We were given some quotes a couple of weeks ago so returned to that particular office with a few questions. When we got there the agent was at lunch, we decided to waste some time doing nothing much in particular and return later. Given it was pleasantly warm in the sun we went to a tea garden on the seafront, drinking tea is a great way to fill time, the Gűvercinli tea garden is particularly pleasant and very good value. The name means ‘Place with doves’ (loose translation) and it is run by the Belediye (roughly equivalent to the local council). The collared dove is a symbol of Kuşadası – the name Kuşadası itself means bird island. The tea garden opened last year, we think, it has fountains, a children’s play park and tables pushed right up against the waterside.

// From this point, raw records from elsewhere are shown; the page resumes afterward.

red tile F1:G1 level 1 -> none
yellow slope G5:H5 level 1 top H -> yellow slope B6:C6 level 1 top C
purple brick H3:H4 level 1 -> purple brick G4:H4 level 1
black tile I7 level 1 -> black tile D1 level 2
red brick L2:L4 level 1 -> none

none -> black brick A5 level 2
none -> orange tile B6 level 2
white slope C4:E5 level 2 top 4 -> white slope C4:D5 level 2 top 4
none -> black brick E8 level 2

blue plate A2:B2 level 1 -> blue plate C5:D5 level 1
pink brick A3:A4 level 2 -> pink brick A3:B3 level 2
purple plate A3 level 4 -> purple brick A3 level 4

It’s self-service and incredibly cheap considering the wonderful situation.

We had started to do a little window shopping which is much easier to do in Kuşadası in January than during tourist season, and bought a pair of combat pants, before we were called by the agent to let us know he had returned from lunch. We met, had some questions answered, talked a little about the various schemes, made some decisions. The only documentation requested was Residence Permits and we were asked for kimlik numbers, all of which we thoughtfully had to hand. We had some forms filled out, drank more tea, paid some money, and walked out with health insurance for both of us.

Customer Service

We did a lot of business in Turkey today in Kuşadasi and in Selçuk.  We encountered banks and other professionals.  It’s quite different from doing business in the UK.  For a start, we have not made appointments; we’ve just wandered in and taken our chances.  This has led to waiting around in air conditioned offices whilst the staff deal with people who came in before us.  When the wait is long we have been offered çay, coffee and water.

We’ve achieved quite a lot with the banks in terms of organising our money.  I can access my Turkish accounts on the Internet which, being who I am, I find very reassuring.  The process, however, took up most of today.

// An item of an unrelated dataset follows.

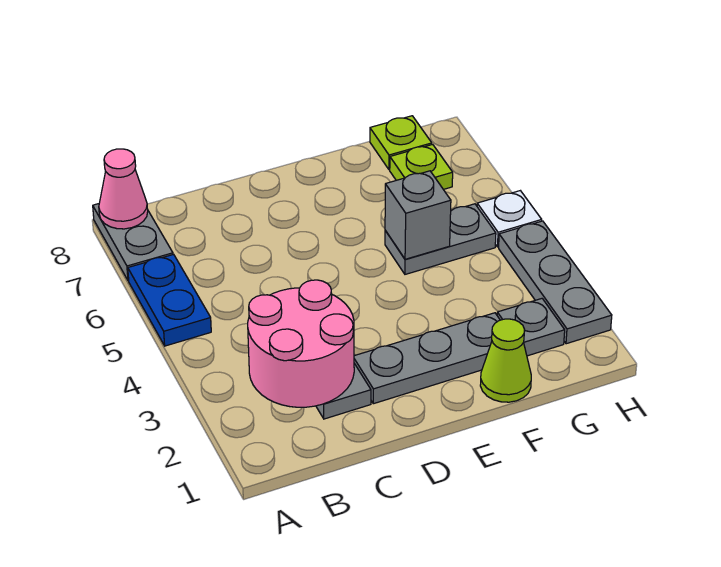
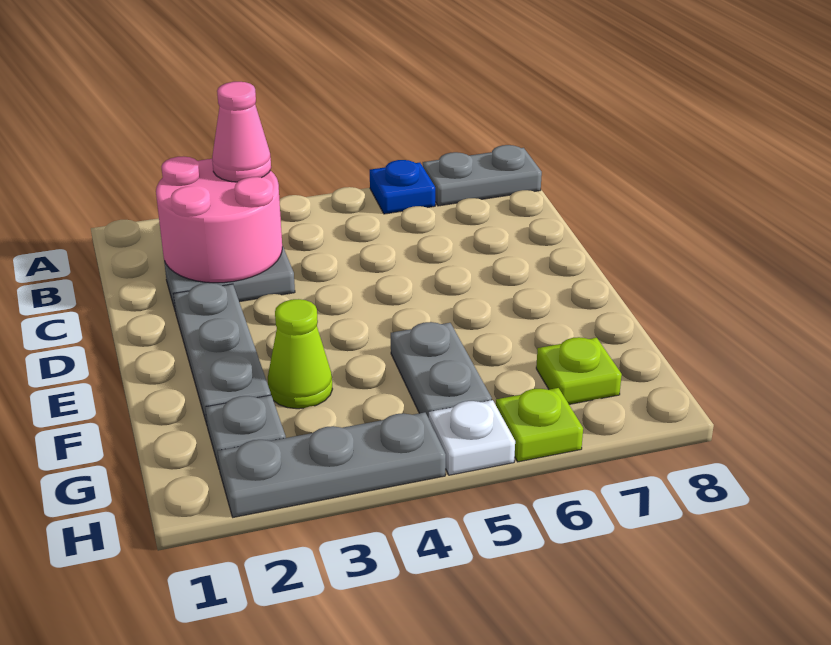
blue plate A5:A6 level 1 -> blue plate A6 level 1
pink cone A8 level 2 -> pink cone B3 level 3
lime cone F1 level 1 -> lime cone F3 level 1
grey brick F5 level 2 -> none
lime plate G8 level 1 -> lime plate H6 level 1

The people who have dealt with us (in English) have been quite delightful and, probably irrelevantly, very attractive.  They work incredibly hard.  The lady who helps us here in Selçuk told me I could phone her any time up till 19:00.  I am sure she works at least a twelve hour day, yet she is always helpful.  When I thanked the lady who helps us at the Kuşadasi bank she told me she was just doing her job.  They smile at us, they recognise us, they make us feel like individually valued customers.  Occasionally I have come across that in the UK (the chap at the bank in Paddington who helped me set up the Turkish account for instance) but those people are the exceptions.  Here they seem to be the rule.  The minimal contacts we have had with officialdom have gone much the same way.  The men in the passport office in Kuşadasi were extremely helpful and put straight the problems with the dates not having printed on the visas in our passports.  We were sent to the café to wait as opposed to being offered tea, but it was a very interesting place to sit.

Ashley thinks that the fact that I try to speak a little Turkish helps a lot.  I think it does help a bit.  Security guards soften a little when I try to explain why we need to go to a particular place.  People smile when I say something ‘unexpected’ even if it’s only ‘problem yok’ or ‘çok zor’ when they try to pronounce my name.  It does, of course, remain to be seen how things will go in Izmir when we go for our residents permits next week.

I think it’s a very different work ethic.  And different again from the kind of work we see going on around us in our street.  We understand that we have to wait…  We don’t like to move quickly in this hammering heat and I’m sure people who work 12 hour days don’t like to move too quickly either – even in the air conditioned offices.  The pace of life is slower and there is more time for the niceties.  I can understand that some people find this very frustrating but I go to these places expecting to have to wait and, nearly always, I wait less time than I had anticipated.